On a personal note... After 48 years of employment in the oil and gas industry, with 38 of those years focusing on seal development, I am retiring from full time employment on December 31, 2020.
My career in the oil and gas industry began at age 16, with Agway Petroleum Corporation, in Mercer Pennsylvania. Working evenings after school and double shifts on weekends, I manned the retail pumps and kept the place stocked and tidy. It sounds simple, but it was one of the most challenging jobs I ever had. We had an island with four gas pumps out front, and the cheapest gas price in town. Down over the hill 30 yards or so, we had a diesel pump and a gas pump for fueling trucks. South of the building we had a propane fill station. At the corner of the building we had a kerosene pump, and behind the building we had a bulk antifreeze pump. Everyone came at once wanting all those products, and there was only me to handle the demand. Did I mention that the gas customers expected their windshields to be clean before they drove off, and some wanted their tire air pressure topped off too?
After graduating from college I formed a one-man company to service and repair Agway's fleet of heavy trucks. Eventually they asked me to drive bobtail for them when a driver had a lengthy illness. That was back when trucks carried gasoline, diesel fuel, and kerosene in separate tanks that were serviced by a single pump. It was nerve wracking to consider what would happen if one mixed up tanks or valves during fill or offloading: For example, putting gasoline in someone's kerosene tank for their furnace. Thank goodness I kept everything straight. The propane trucks were something else on icy or snowy roads and parking lots because the large propane tank has no baffles. On a slippery road, the liquid sloshing back and forth in the tank made the truck yaw from side to side, which is unnerving. Worse yet, you could park and chock the truck, and the sloshing could overcome tire friction and make the truck slide sideways down slippery terrain.

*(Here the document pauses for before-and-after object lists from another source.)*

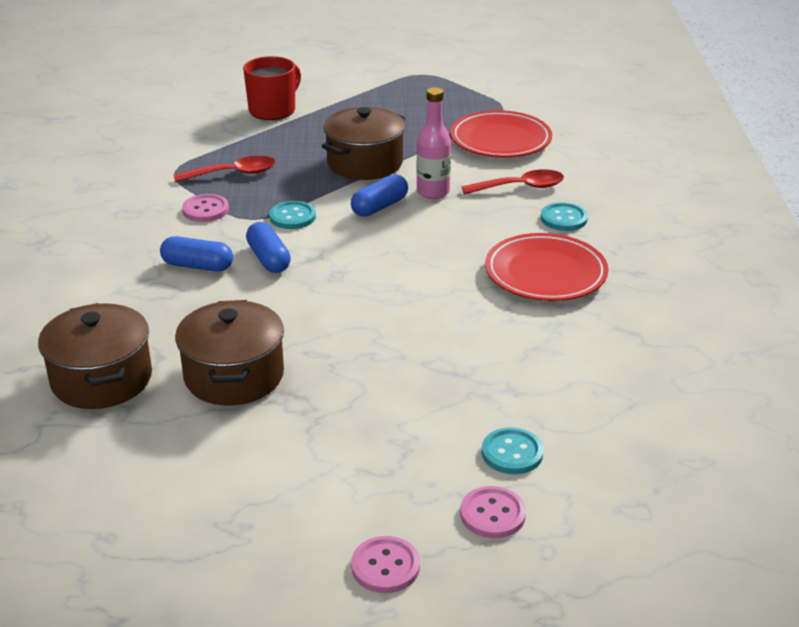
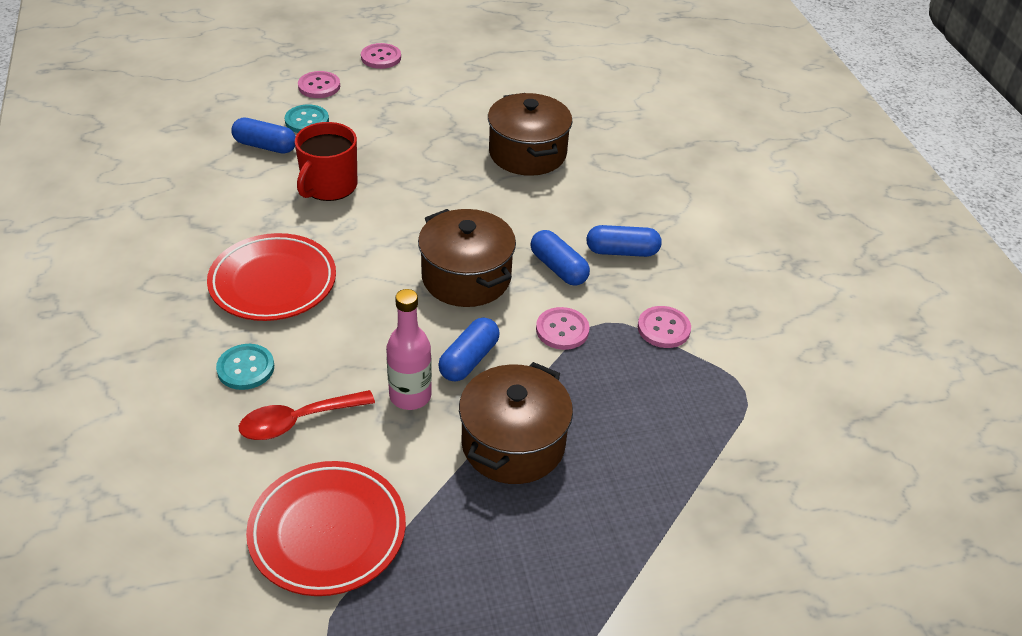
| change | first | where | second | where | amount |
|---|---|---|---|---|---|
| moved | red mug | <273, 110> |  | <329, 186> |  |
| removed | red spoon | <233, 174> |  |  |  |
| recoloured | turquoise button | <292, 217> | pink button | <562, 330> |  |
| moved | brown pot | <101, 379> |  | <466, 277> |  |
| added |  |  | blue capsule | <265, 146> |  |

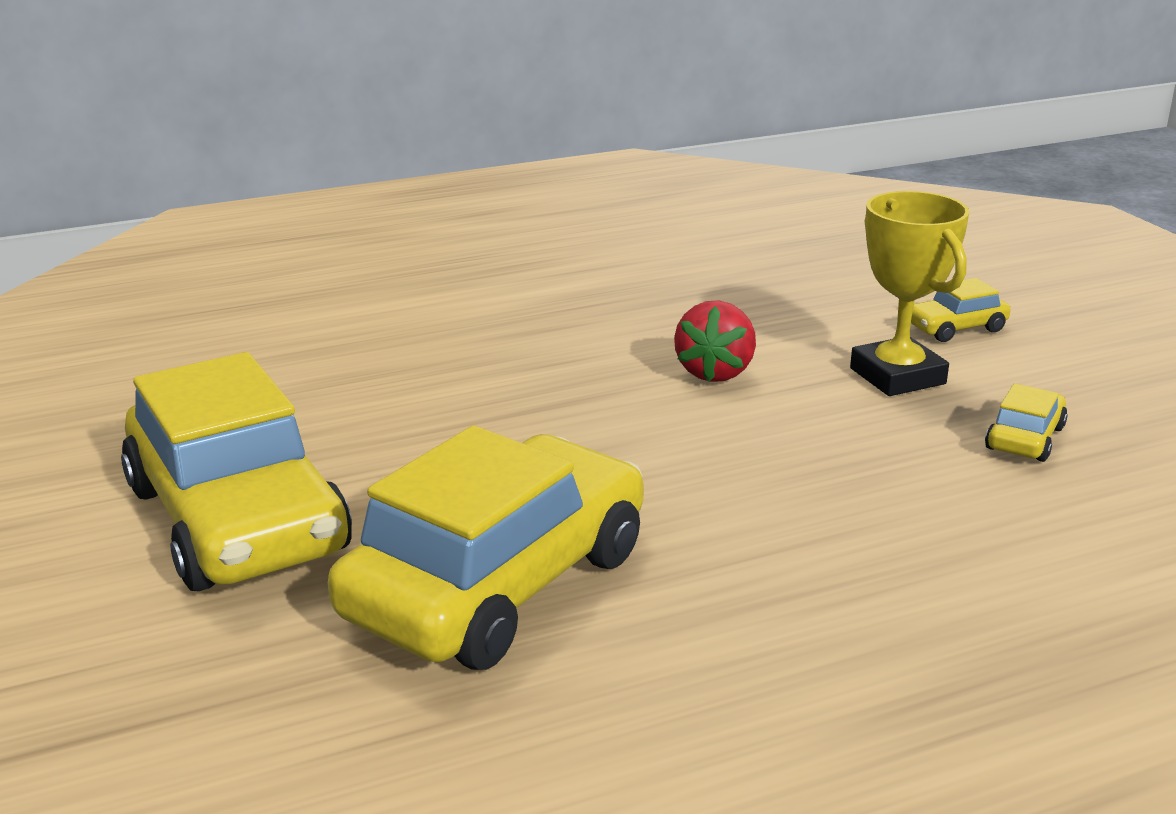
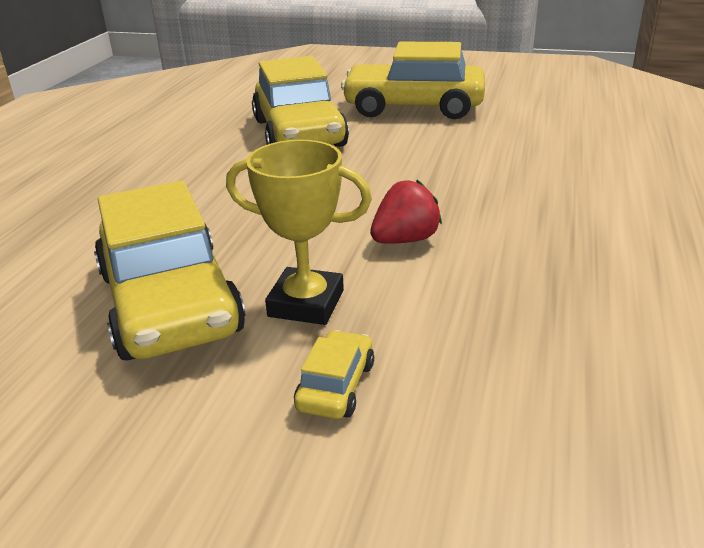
| change | first | where | second | where | amount |
|---|---|---|---|---|---|
| turned | red strawberry | <715, 372> |  | <405, 240> | 90 degrees clockwise |
| resized | yellow car | <1024, 438> |  | <170, 303> | x2.40 |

More than once I turned around to find my supposedly "parked" truck following me down a slippery parking lot sideways. I was offered a management position but about the same time, the Iranian oil crisis hit and I knew the company was having trouble purchasing product. I couldn't visualize a future with a petroleum company that had no petroleum.
Because of the Iranian oil crisis, there was an oilfield boom going on in Texas, and NL Baroid asked me to come down for an interview as a mechanical designer. I signed on, designing mud handling equipment, crew doghouses, and trailers. I enjoyed the fruits of the oilfield boom for 3.5 years, and then came the oilfield crash of 1982. As the layoffs occurred, I survived the cuts as the company shrunk from over a hundred employees down to 12 but failed to make the cut down to six. With a new house, wife, and baby, I was suddenly without a job.
During my employment at NL Baroid the company hired a consulting engineering company named Kalsi Engineering to design a piece of equipment. Kalsi Engineering had no drafter, so I served that project role. Now, laid off, I gave them a call and they invited me in for an interview despite the dire local economy. One question they asked was what I wanted to accomplish in my career. I said I wanted to be involved in the development of new products and then provide sustaining engineering to the product line. This was probably not the brightest answer, considering I was interviewing for a consulting firm that had no products whatsoever. Little did I know that the founder of the company dreamed of having his own seal product line, and I was hired.
This job got me in at the proverbial ground floor of pioneering research to develop hydrodynamic rotary shaft seals. Since we were a small company, I was also responsible for technical support. One of the fruits of being responsible for technical support is an intimate understanding of product limitations, and an intense desire to improve the state of the art. I spent the next 38 years doing just that, inventing new seal improvements and implementation arrangements.
Somebody once asked me what gave me the most personal satisfaction in my life. At the end of the day, the answer is knowing that my career, intertwined with the careers of my colleagues, benefited other families by helping to produce jobs in manufacturing and related fields: The families of the people who manufacture, inspect, and ship the seals, and the families of the people who design, manufacture, and use the equipment that employs the seals.